Zolfo corrosivo – Zolfo libero o composti dello zolfo corrosivi individuati sottoponendo metalli, come il rame, a contatto con un liquido isolante in condizioni standardizzate [traduzione Sea Marconi dalla norma tecnica IEC 62697-1 del 2012, par. 3.1.6 – pag. 10]

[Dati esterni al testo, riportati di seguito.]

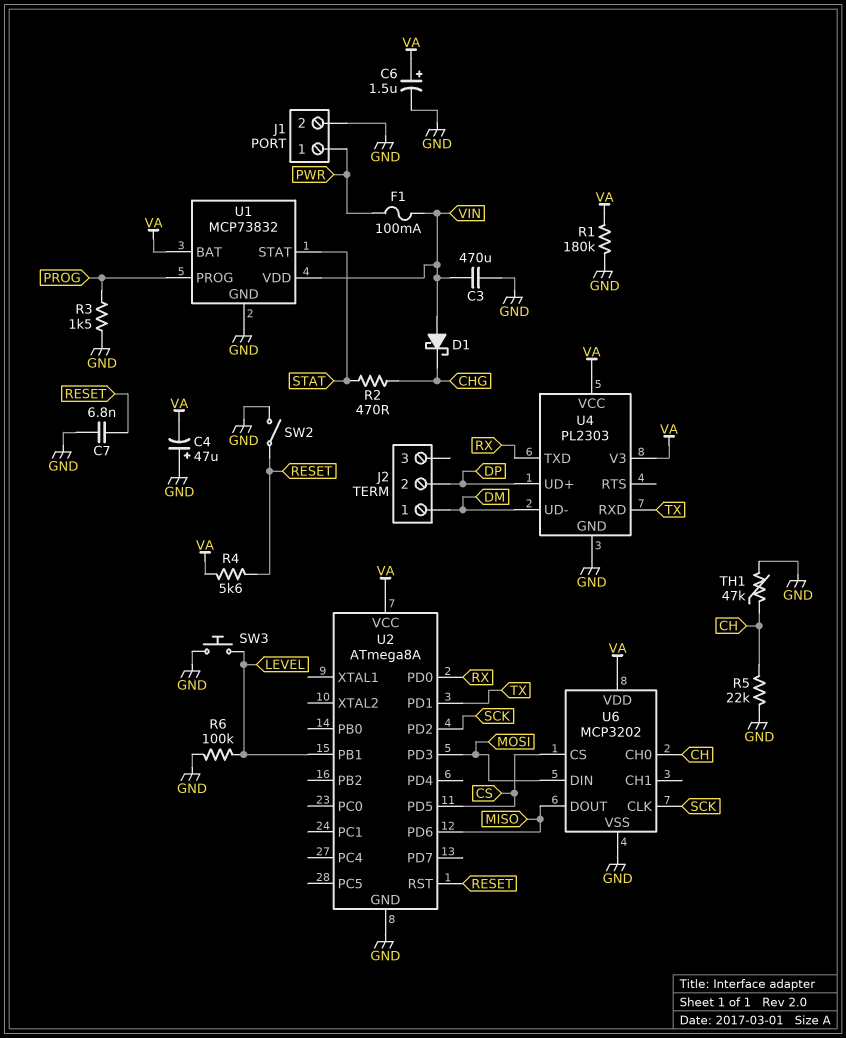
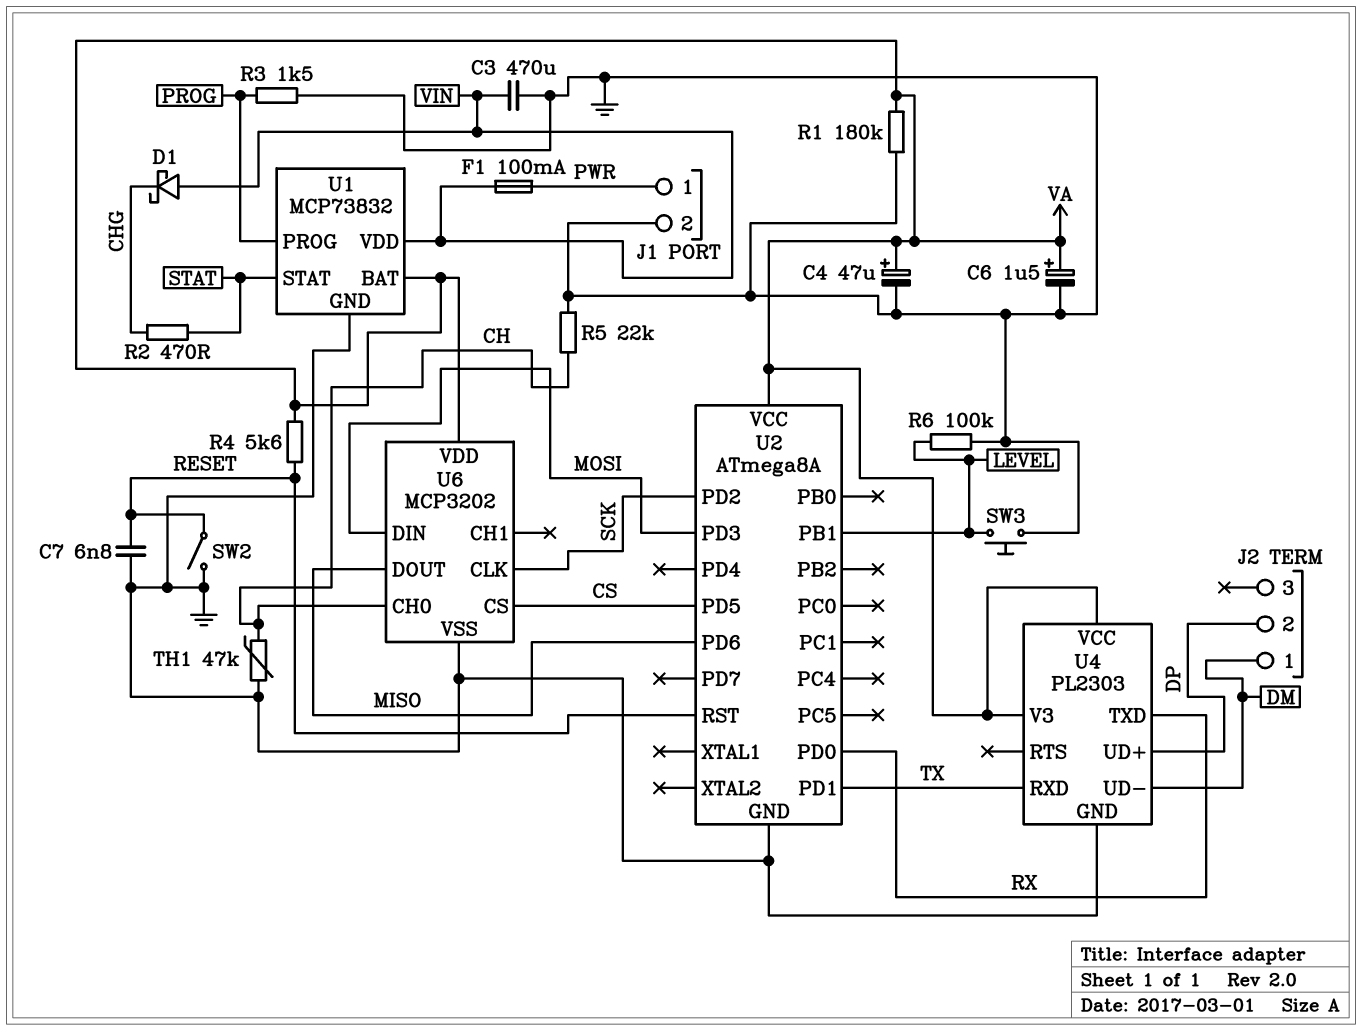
C4: 47uF (plus GND, minus VA) -> 47uF (plus VA, minus GND)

Nell’introduzione della norma tecnica IEC 62697-1 del 2012 (pag. 7) si afferma che:
Accanto alla scoperta del DBDS come principale responsabile del fenomeno dello zolfo corrosivo (luglio 2005), Sea Marconi ha studiato l’azione corrosiva sia dei composti dello zolfo normalmente presenti nell’olio sia dei prodotti di degrado degli additivi.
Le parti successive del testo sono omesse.